ESE, DDM, OFH, or Grey? (WAS: DDM!Snape the definition)
pippin_999
foxmoth at qnet.com
Wed Dec 6 20:30:54 UTC 2006
No: HPFGUIDX 162464
> Carol:
. Much as I would like to believe that DD died from
> the poison and Snape cast some other spell disguised as an AK (I do
> think there was an additional nonverbal spell that sent him over the
> battlements, but that's beside the point), his agony is only
> explicable if he really killed Dumbledore against his will, for the
> cause, at the expense of his own soul and everything he had before--a
> comfortable job, the respect of the WW, the trust of the Order
> members, the freedom to go anywhere without fear of Azkaban.
Pippin:
His agony is over what happened to *James*, the person they had
been discussing just before Harry said "Kill me like you killed him,
you coward. " I believe the break between "DON'T" and "CALL
ME A COWARD" is significant.
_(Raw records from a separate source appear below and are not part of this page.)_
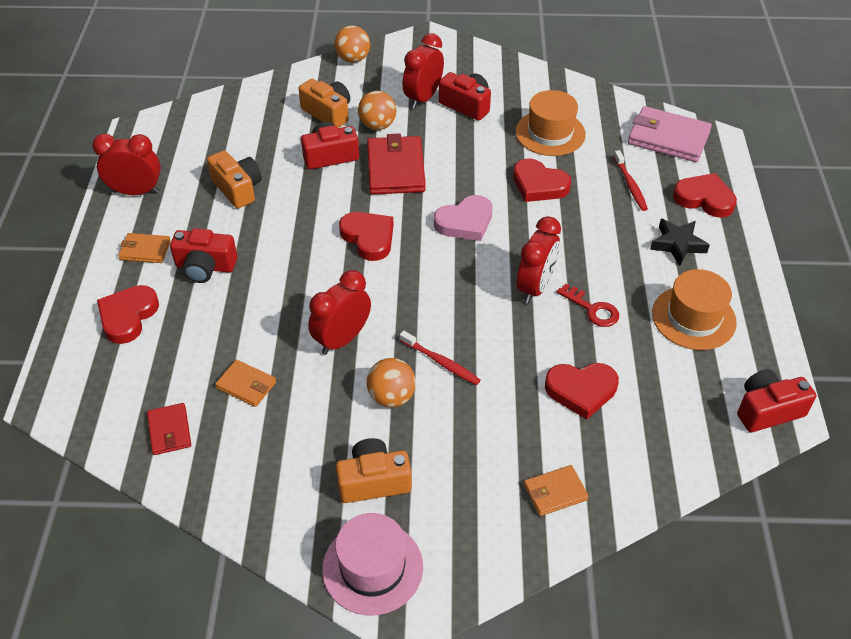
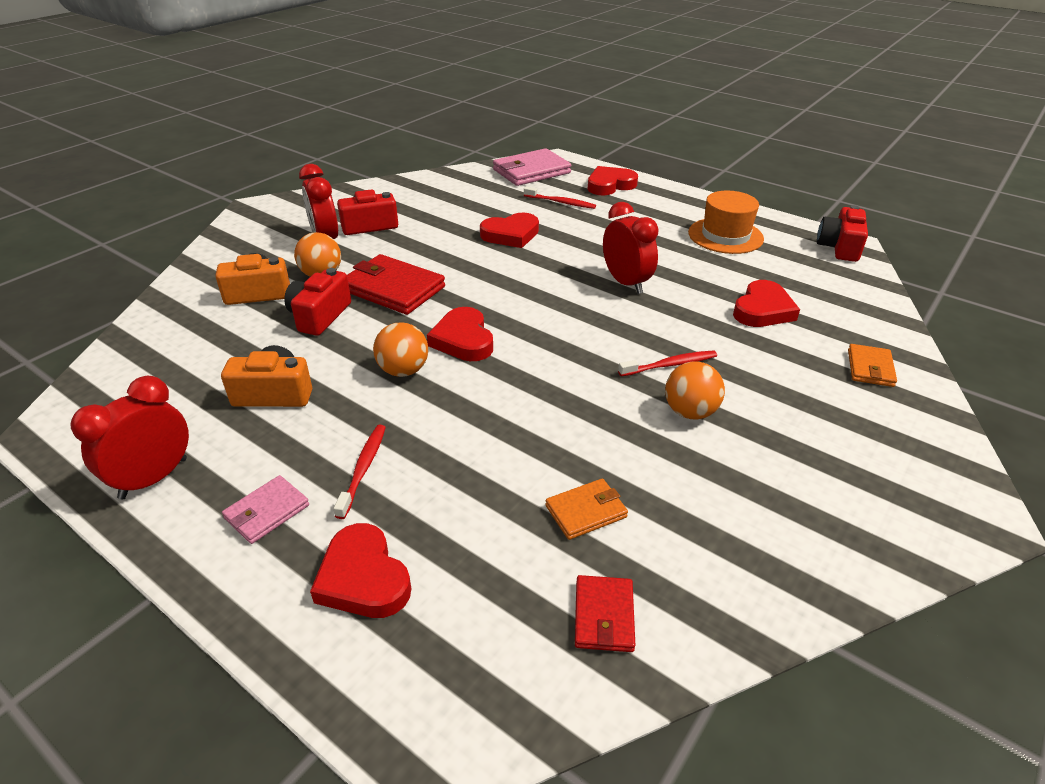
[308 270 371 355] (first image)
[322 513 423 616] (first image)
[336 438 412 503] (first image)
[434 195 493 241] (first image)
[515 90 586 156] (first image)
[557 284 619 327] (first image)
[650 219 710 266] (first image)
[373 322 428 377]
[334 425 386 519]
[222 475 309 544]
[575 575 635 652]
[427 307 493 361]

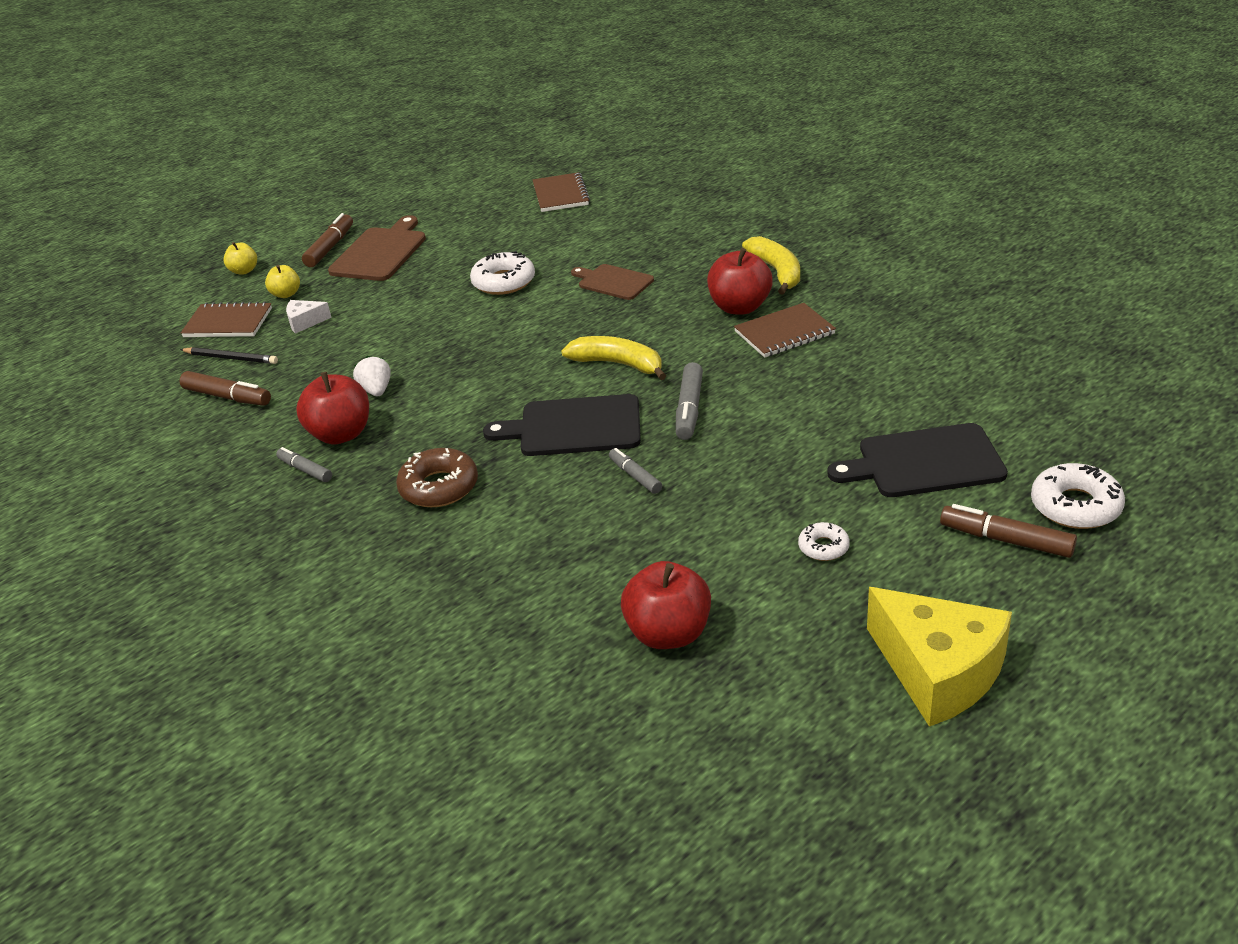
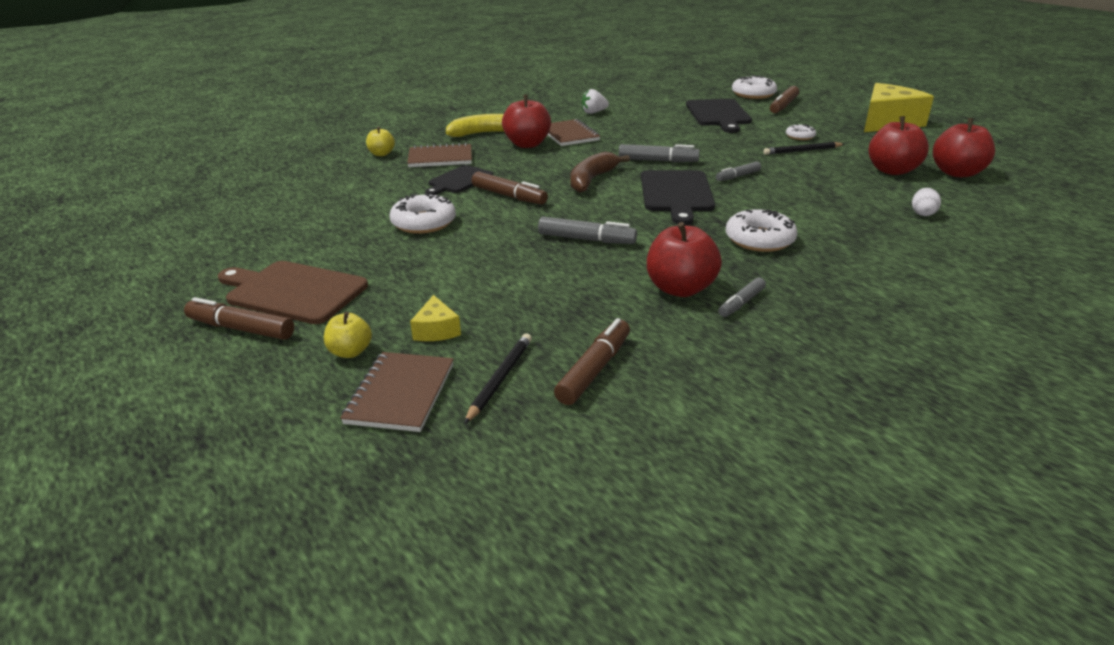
[472 172 548 205]
[538 217 637 244]
[763 142 844 155]
[912 188 941 216]
[933 118 995 177]
[366 127 395 156]
[581 89 609 114]
[407 143 472 167]
[410 295 461 341]
[726 209 797 252]
[570 152 630 193]
[425 165 493 195]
Like Myrtle's "Don't", Snape's is
meant to stand alone; the "CALL ME A COWARD" is play-acting
for the DE's, IMO.
How are we going to understand that Snape was truly so remorseful
over James's murder that he not only returned to the good side to forestall
it but took up the dangerous life of a double agent, putting everything
at risk as you said above, if the real issue becomes whether or not he's
truly remorseful that he killed Dumbledore?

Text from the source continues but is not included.